The Entrenchment Of Slavery Within America
Slavery became a highly profitable system for white plantation owners in the colonial South. In South Carolina, successful slave owners took advantage of the fact that at the end of the 17th century, some of the earliest African arrivals had shown English settlers how rice could be grown in the swampy coastal environment. With cheap and permanent workers available in the form of slaves, plantation owners realized this strange new crop could make them rich. As rice boomed, land owners found the need to import more African slaves to clear the swamps where the rice was grown and to cultivate the crop. By 1710, scarcely 15 years after rice came to Carolina, Africans began to out-number Europeans in South Carolina.
Slavery was rapidly becoming an entrenched institution in American society, but it took brutal force to impose this sort of mass exploitation upon once-free people.
"If you're an authority, you're constantly trying to figure how tightly you want to impose the lid with respect to people running away. How fierce should the punishments be? Should it be a whipping? Should it be the loss of a finger or a hand or a foot? Should it be wearing shackles perpetually," questioned Peter Wood, a Carolina slave owner.
Soon authorities developed laws to keep the African American population under control. Whipping, branding, dismembering, castrating, or killing a slave were legal under many circumstances. A few white men, although in the minority, balked at the cruelty toward African slaves. Francis Le Jau, an Anglican minister who oversaw a church built on land donated by the Middletons, spoke against the cruelty of slavery. Samuel Sewall, a Boston judge, wrote a pamphlet called The Selling of Joseph, criticizing slavery.
Georgia, the last free colony, legalized slavery in 1750. That meant slavery was now legal in each of the thirteen British colonies that would soon become the United States. But the conflict between those who supported racial enslavement and those who believed in freedom was only just beginning.

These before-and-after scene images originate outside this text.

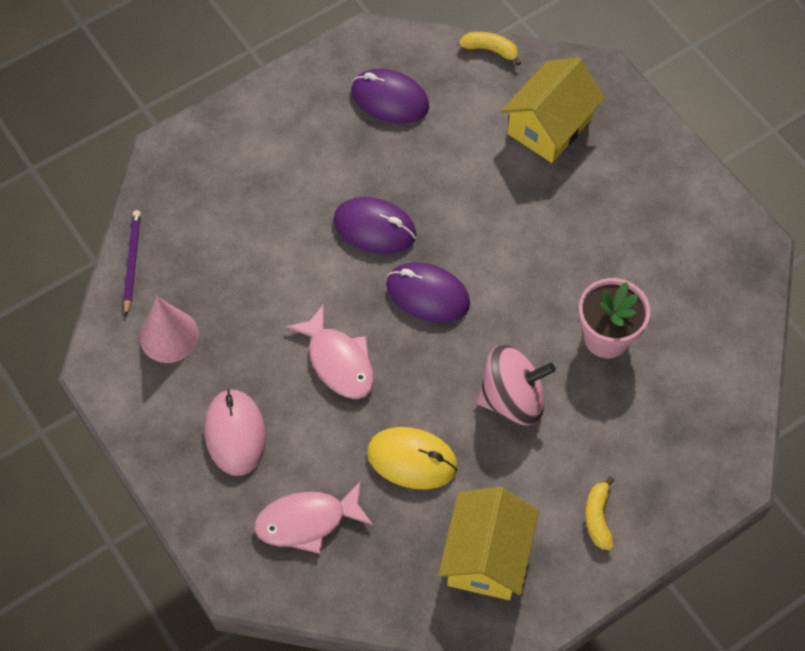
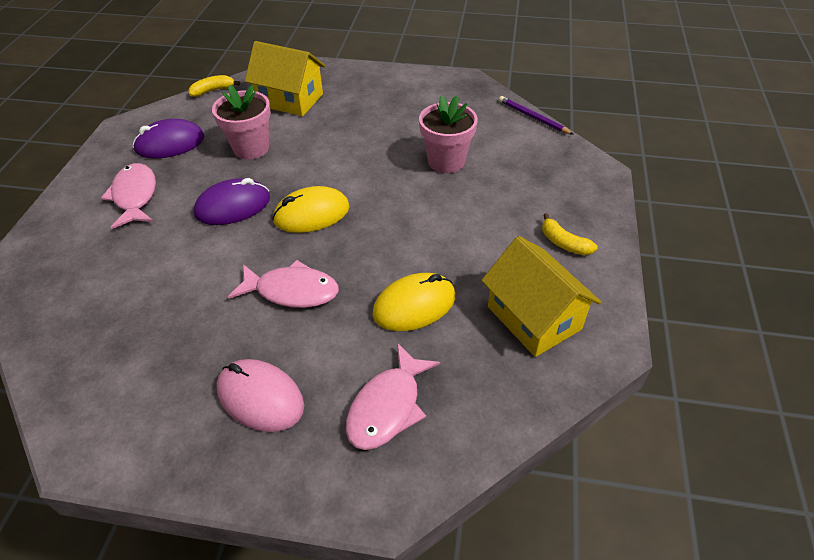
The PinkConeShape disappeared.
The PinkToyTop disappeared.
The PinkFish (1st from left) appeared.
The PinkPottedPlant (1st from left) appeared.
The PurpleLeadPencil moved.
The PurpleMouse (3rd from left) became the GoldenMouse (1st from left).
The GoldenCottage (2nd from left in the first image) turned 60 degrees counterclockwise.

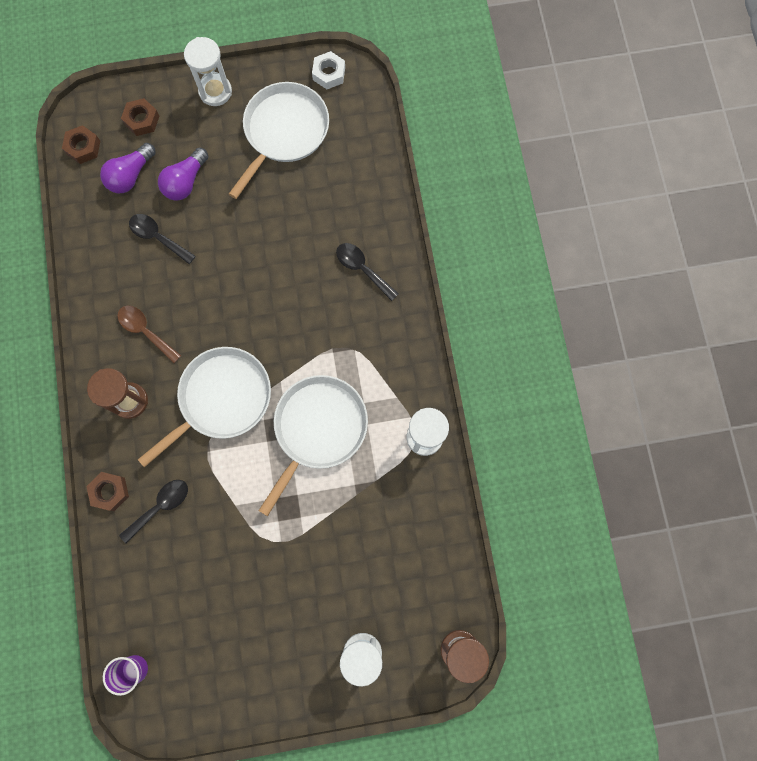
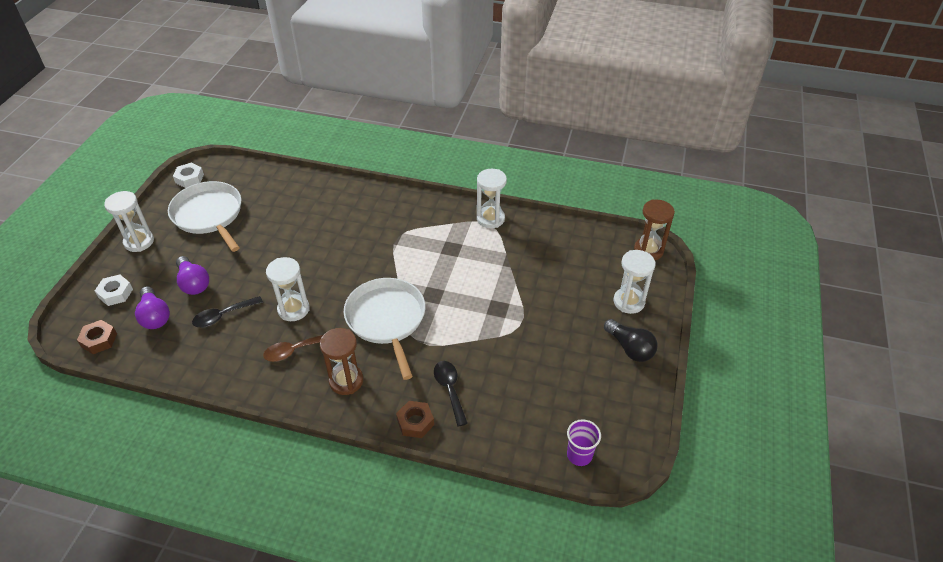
The SnowWhiteSkillet (3rd from left) disappeared.
The EbonySpoon (3rd from left) disappeared.
The SnowWhiteSandglass (2nd from left) appeared.
The EbonyLightBulb appeared.
The DarkBrownNut (3rd from left) became the SnowWhiteNut (1st from left).

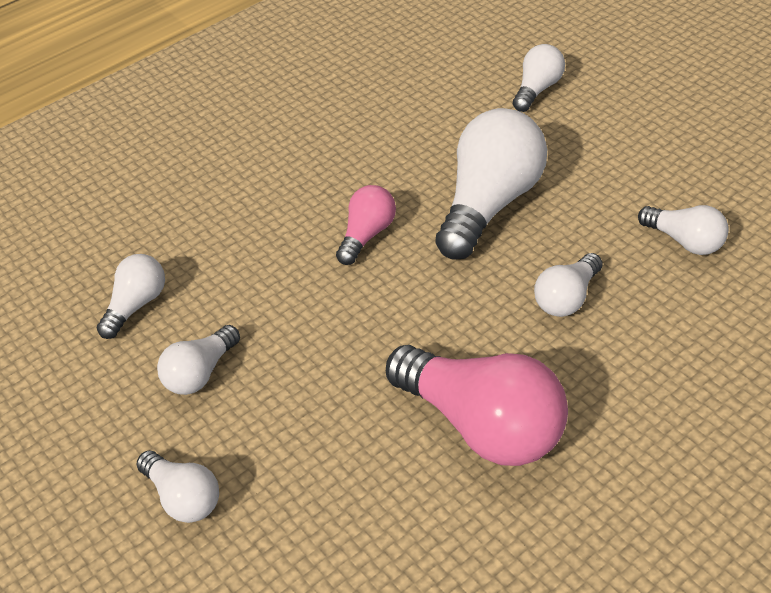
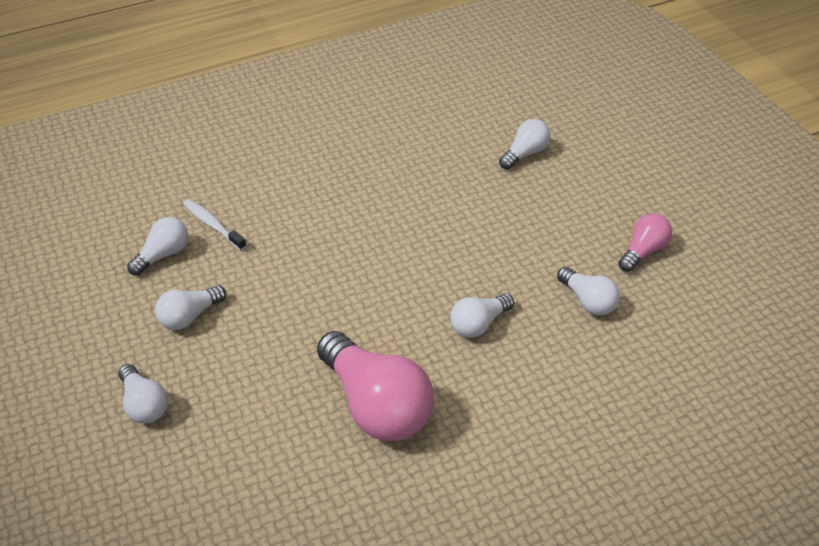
The SnowWhiteLightBulb (4th from left) disappeared.
The SnowWhiteToothBrush appeared.
The PinkLightBulb (1st from left in the first image) moved.

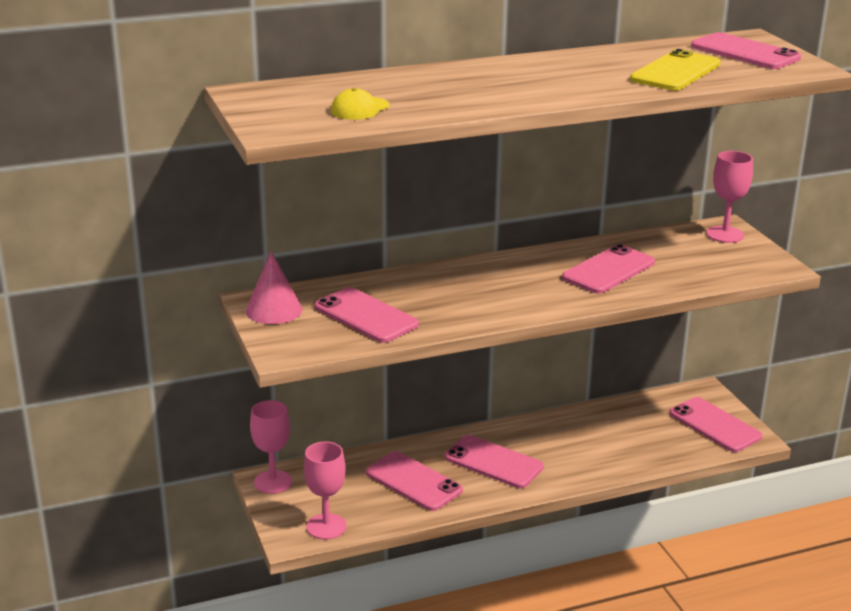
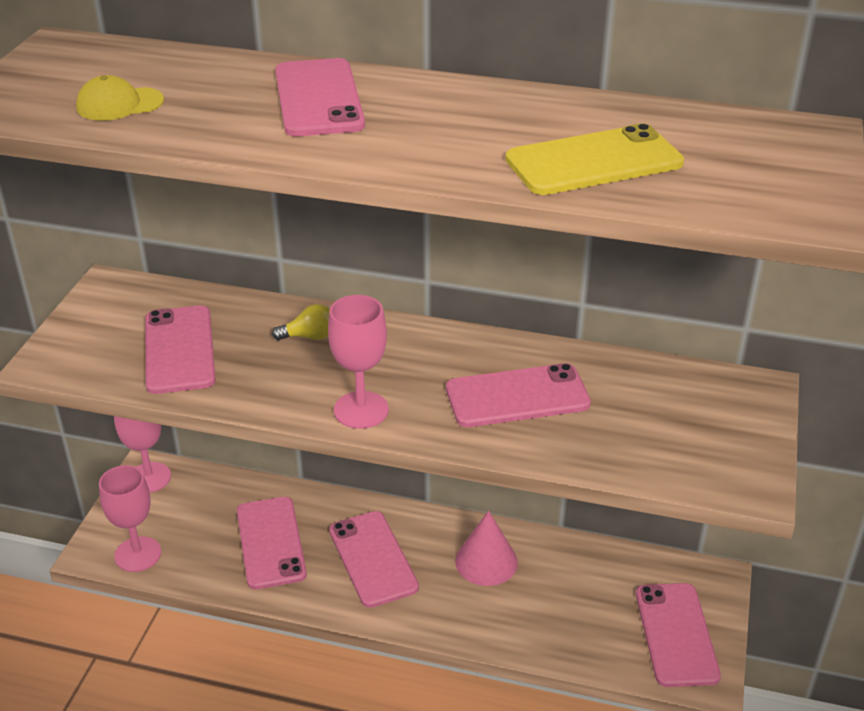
The GoldenLightBulb appeared.
The PinkConeShape moved.
The PinkSmartphone (6th from left in the first image) moved.
The PinkWineGlass (3rd from left) moved.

In the tumultuous generation of the American Revolution, protests against "enslavement" by Britain and demands for American "liberty " would become common in the rebellious colonies, and many African Americans, both slave and free, had high hopes that the rhetoric of Independence would apply to them. These hopes, however, would eventually be dashed, and it would take a bloody civil war three generations later to finally bring an end to the enslavement of black Americans.